I shuffle down the busy corridor, other patients peaking out from their curtains, I step into the bathroom across the hall from another pre-op room, I make eye contact with the patient and family in that room. We go under the knife soon, and we wait for our names to be called to finish the booking process. We sign our names on a photo copied, off center form, naming a healthcare representative.
“Just in case something should happen in the OR, this person is responsible for making medical decisions on your behalf.”
I glance at Whitney.
The die is cast.
The stripping of one’s independence leaves one with dependency. In this case, dependency on my wife, who, in that moment, became my caregiver, my power of attorney, and my named beneficiary. Our relationship will not return to the moments prior to my signing of that form, behind a loosely drawn curtain, gowned, exposed, needy, uncertain. This is no longer a relationship on equal footing.

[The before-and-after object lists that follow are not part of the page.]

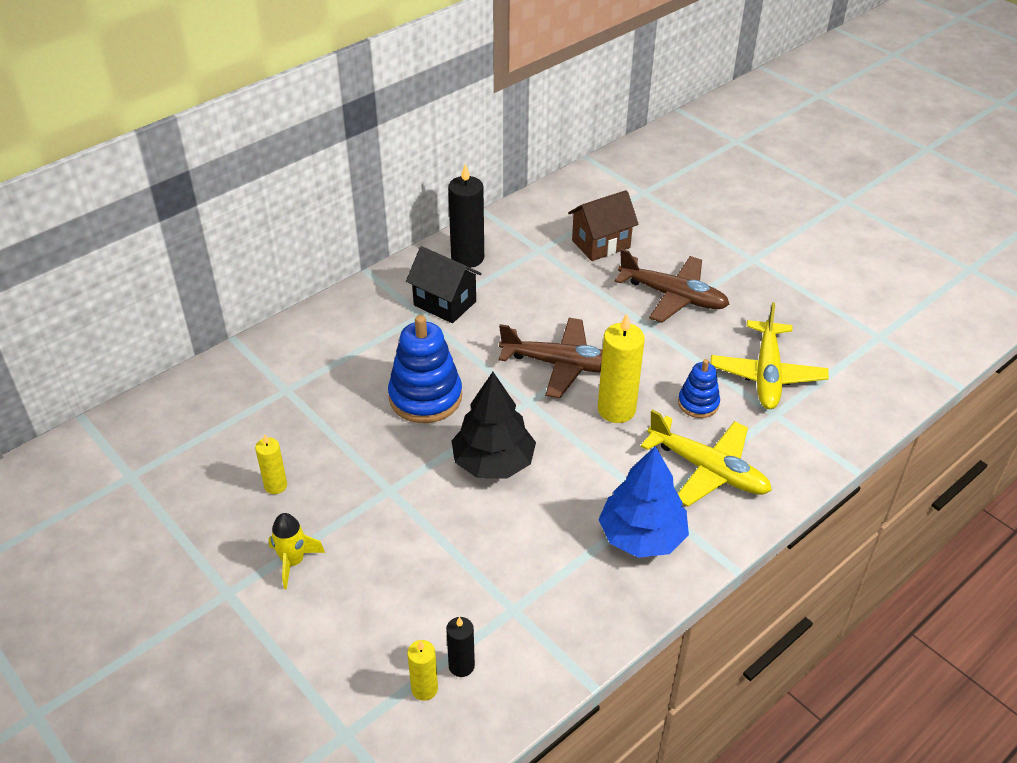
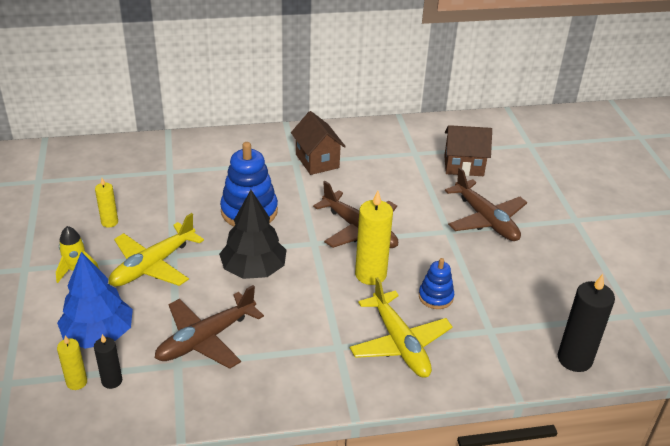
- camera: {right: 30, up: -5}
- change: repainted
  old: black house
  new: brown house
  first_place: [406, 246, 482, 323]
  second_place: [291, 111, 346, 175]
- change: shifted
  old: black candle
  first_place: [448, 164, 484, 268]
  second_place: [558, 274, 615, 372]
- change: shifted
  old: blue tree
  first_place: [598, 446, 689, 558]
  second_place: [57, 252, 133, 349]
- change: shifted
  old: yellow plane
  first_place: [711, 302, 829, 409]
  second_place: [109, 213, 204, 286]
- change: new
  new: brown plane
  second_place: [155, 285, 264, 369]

We offer an oath, “In sickness and in health,” and this is an oath of loyalty, of commitment, “like the ring, a circle, that symbolizes love, with no beginning and with no end.” Yet, there is an end for each of us, and unlike the end many of us experience, my end will include slow and steady loss of executive function and my wife, fulfilling her role as caregiver, will be there to assist, and the impact this has on a marriage, even in times of health, is untold.
The arc of inpatient admission is to quickly strip a patient of their independence, to sanitize the handing over of autonomy to the medical professionals, then to methodically reconstruct independence until a patient is discharged. Days later the evidence bag is returned to you. Your hand tremors as you open the bag. You are changed from the person who wore the hoodie into the hospital at 5:00am on May 26, 2016.
The road to recovery is a prison walk with other patients and guards. The guards restrict your diet, your activities, and your visitors. The other patients are shackled with you, and regardless of our identities pre-booking, we are now bonded together, marching toward our release dates. Each of us pines for our independence. We dream of independence. We visualize freedom: to toilet in a private bathroom, to eat what we want, to pull the needles from our arms.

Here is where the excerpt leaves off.